No entanto, aqui é preciso fazer uma
digressão sobre o atual ambiente político que vive país.
Para o leitor (e eleitor) das
grandes cidades, ‘mortadela’ se tornou um nome pejorativo para chamar as
pessoas que apoiam o Governo Federal, ou se beneficiam dos programas
assistenciais do governo. Essa expressão parece ter origem na notícia de que,
em agosto passado, o governo teria pagado lanche de pão com mortadela para quem
fosse à manifestação em seu favor. Daí que a notícia da introdução da mortadela
na alimentação dos beneficiários do Bolsa Família na Amazônia viesse perfeitamente
a calhar para aqueles que ridicularizam os programas assistenciais do Governo
Federal e aqueles que são beneficiados.
Todavia, intrigado quanto ao consumo
de mortadela pelos caboclos do Caxiuanã,
resolvi tirar algumas dúvidas. Dias desses, como tinha em casa uma visita que é
moradora do rio Anapu, resolvi perguntar a ela se o hábito de comer mortadela é
novo para as comunidades do Caxiuanã.
Ela me veio com uma resposta ainda
mais intrigante. Segundo ela, os moradores de Caxiuanã, sempre se confiaram na
abundância de carne de caça, como fonte de proteína animal, por isso não comiam
com frequência mortadela. Agora, a compra de mortadela na cidade seria um
resultado do empobrecimento da fauna na região da Floresta de Caxiuanã. Assim,
logo aquela que sempre foi uma das florestas mais ricas e intocadas de Portel,
estaria vendo na atualidade o empobrecimento da sua população animal, sobretudo
das espécies mais caçadas, tais como pacas, cutias, veados e tatus.

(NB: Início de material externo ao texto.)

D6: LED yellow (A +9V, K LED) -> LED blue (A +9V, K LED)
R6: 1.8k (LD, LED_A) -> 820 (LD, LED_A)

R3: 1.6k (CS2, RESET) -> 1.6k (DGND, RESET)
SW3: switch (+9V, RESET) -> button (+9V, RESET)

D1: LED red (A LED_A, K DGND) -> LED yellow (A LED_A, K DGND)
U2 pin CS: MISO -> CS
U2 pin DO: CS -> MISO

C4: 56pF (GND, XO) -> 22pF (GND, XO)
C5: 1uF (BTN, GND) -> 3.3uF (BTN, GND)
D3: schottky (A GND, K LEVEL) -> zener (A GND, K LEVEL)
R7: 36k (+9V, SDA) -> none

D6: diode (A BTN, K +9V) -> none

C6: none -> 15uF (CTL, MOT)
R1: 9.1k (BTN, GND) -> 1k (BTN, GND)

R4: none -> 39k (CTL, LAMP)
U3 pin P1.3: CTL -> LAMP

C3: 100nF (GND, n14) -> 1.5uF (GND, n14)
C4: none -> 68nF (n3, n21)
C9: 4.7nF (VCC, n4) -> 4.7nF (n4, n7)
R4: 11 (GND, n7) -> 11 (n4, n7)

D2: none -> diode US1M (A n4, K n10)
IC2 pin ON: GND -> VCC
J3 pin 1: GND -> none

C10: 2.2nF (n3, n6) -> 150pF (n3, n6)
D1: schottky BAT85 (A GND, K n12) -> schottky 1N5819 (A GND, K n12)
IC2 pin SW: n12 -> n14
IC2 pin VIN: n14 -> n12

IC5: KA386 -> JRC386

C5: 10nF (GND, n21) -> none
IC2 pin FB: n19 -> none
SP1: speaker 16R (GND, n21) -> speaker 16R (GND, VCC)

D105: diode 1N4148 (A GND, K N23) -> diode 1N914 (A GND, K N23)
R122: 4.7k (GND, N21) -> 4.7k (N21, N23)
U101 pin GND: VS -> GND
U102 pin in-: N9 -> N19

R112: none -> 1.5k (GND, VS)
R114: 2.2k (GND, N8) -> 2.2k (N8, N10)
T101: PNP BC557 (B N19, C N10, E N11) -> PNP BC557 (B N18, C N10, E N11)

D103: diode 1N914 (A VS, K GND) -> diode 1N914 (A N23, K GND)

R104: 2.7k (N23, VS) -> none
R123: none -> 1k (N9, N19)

Outra conclusão que parece
equivocada do estudo é afirmar que o empobrecimento da dieta do ribeirinho
seria resultante do Bolsa Família, quando na realidade ela tem como causa a
falta de conhecimento e os próprios costumes e crenças da população. Essa falta
de conhecimento quanto ao valor nutricional dos alimentos é notória e se mostra
na aversão do povo em comer frutas e verduras, que tem a população de Portel,
que não vem de hoje.
A população nunca deu valor ao
consumo de frutas e verduras. Mesmo na zona urbana de Portel, sempre foi
abundante o número de árvores frutíferas, principalmente mangueiras, murucizeiros,
goabeiras e ameixeiras. No entanto, a população não cultivavava o costume de
tomar sucos de fruta natural, a não ser os sucos congelados, ou ‘chopes’ como
chamados pela população. Em vez disso, era generalizado o consumo de sucos
artificiais em pó, o Tang ou Ki-Suco, tão populares até os anos 1980, e
fabricados por multinacionais norte-americanas.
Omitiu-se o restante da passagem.